For those who find the original book, The Primal Blueprint daunting, author Mark Sisson has provided this guidebook for a 21-Day Total Body Transformation. Like many books on this topic the Christian must glean the useful and ignore the evolutionary rationale. Key concepts of the plan include: the ability to reprogram genes, finding clues in the habits of the original “hunter-gathers,” our bodies prefer to burn fat over carbohydrates, 80% of body composition is determined by what one eats, grains are not necessary, saturated fat and cholesterol are not unhealthy, exercise is ineffective for weight management and maximum fitness requires high intensity workouts, but minimal time.
While understanding the key concepts is helpful, Action Items are more practical.
1. Eliminate SAD (Standard American Diet) foods.
2. Shop, cook and dine “primally”
3. Make the healthiest choices for all types of food.
4. Exercise “primally – move, lift and sprint.
5. Slow your life down.
There are many similarities between this book and the one I previously reviewed on “Naked Foods“. However, this book covers a broader spectrum – not just food and drink – but exercise and lifestyle changes. I have read from different sources that new research indicates that shorter, more intense exercise is more effective than longer, less intensive times. Therefore, the message from this book is to avoid the extremes of chronic exercise (too long, too hard, too frequent) and the sedentary lifestyle. Sisson also addresses poor sleeping habits affecting health.
Purging SAD (Standard American Diet) Foods from your house makes it easier to eat “primally”, but that only works if everyone in the family eats “primally” as well. Eating “primally” means eliminating processed, sweetened beverages, grains, prepared condiments, processed dairy products, fast foods, farmed fish, legumes, prepackaged meats, processed foods, and sweets. Sisson has prepared his own food spectrum pyramid – on the base you will find Meat, Fish, Fowl, Eggs, next level up is vegetables, then the next level is healthy fats, then moderation foods (fruits, high fat dairy, starchy tubers, wild rice, nuts, seeds, nut butters) and finally herbs, extracts, spices, dark chocolate and supplements.
Important parts of the books include: descriptions and photos of exercises as well as recipes. However, for someone who is transforming her whole family to live in this way, the day-by day 21-day guide, telling you when to buy these things, and when to purge your kitchen and when to begin these exercises, this book is invaluable.
Now for some ideas that I thought interesting: Regarding achieving better sleep, one should establish an evening routine to wind down – using yellow lights or glasses with yellow lenses, eliminate digital stimulation during this time and taking a leisurely stroll. Sisson makes the case that by purchasing more expensive organic foods, you can save much more in health care costs. He recommends that you strive for 100%, but given the stresses and distractions of life you should accept 80% compliance. For those of us who lead sedentary lifestyles, Sisson also encourages us to take breaks to walk around between sessions of work that requires us to sit down for long periods. He even recommends setting up a workstation that allows for times of standing up.

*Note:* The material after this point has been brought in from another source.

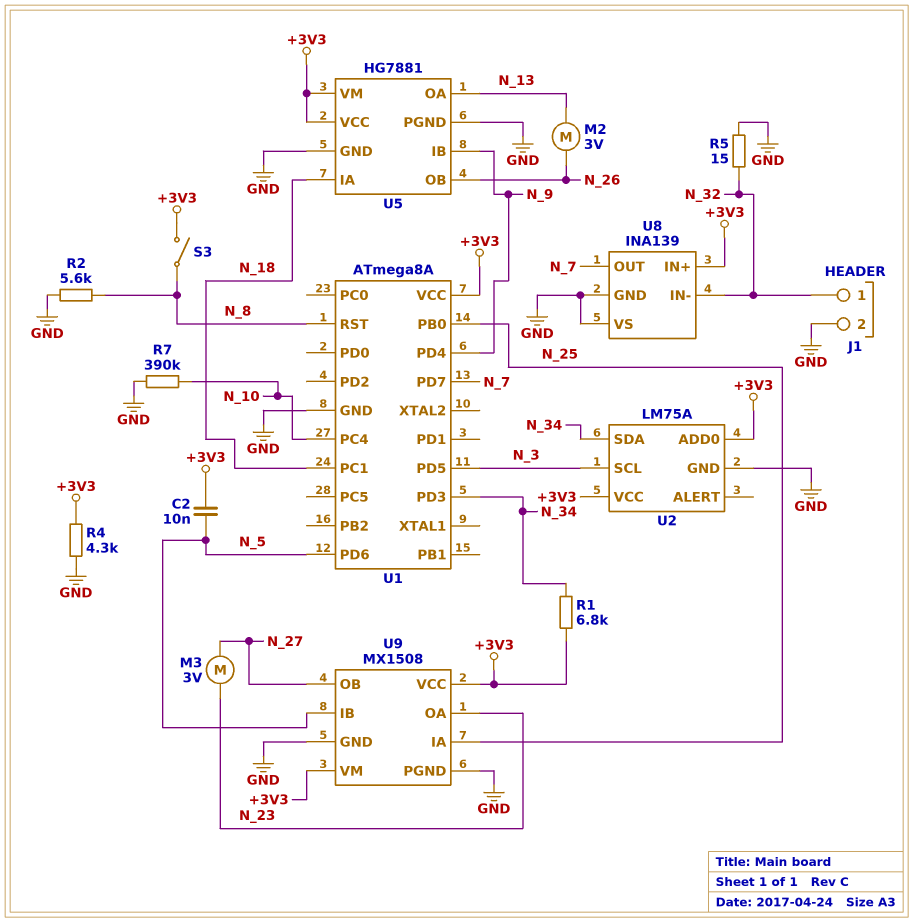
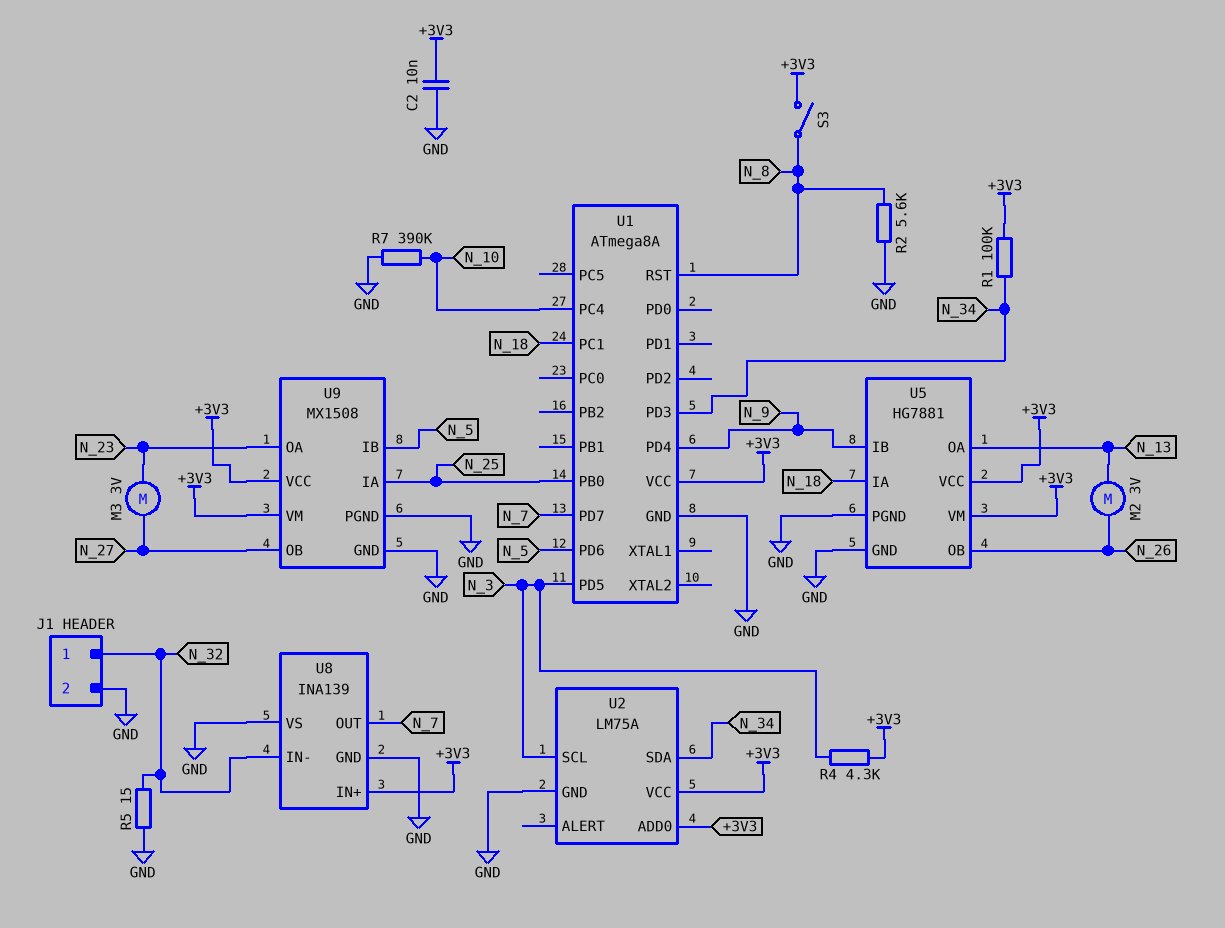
C2: 10nF (+3V3, N_5) -> 10nF (+3V3, GND)
R1: 6.8k (+3V3, N_34) -> 100k (+3V3, N_34)
R4: 4.3k (+3V3, GND) -> 4.3k (+3V3, N_3)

One thing I found odd or out-of-place was Sisson’s recommendation to purchase pre-cooked bacon from Costco and microwave it before adding to a breakfast omelet. That provides yet another topic of importance to health. All in all, I found this a good read and helpful for anyone wanting to improve their diet and lifestyle. For most of us who still have more to do, we need to start where we are and move toward a healthier lifestyle.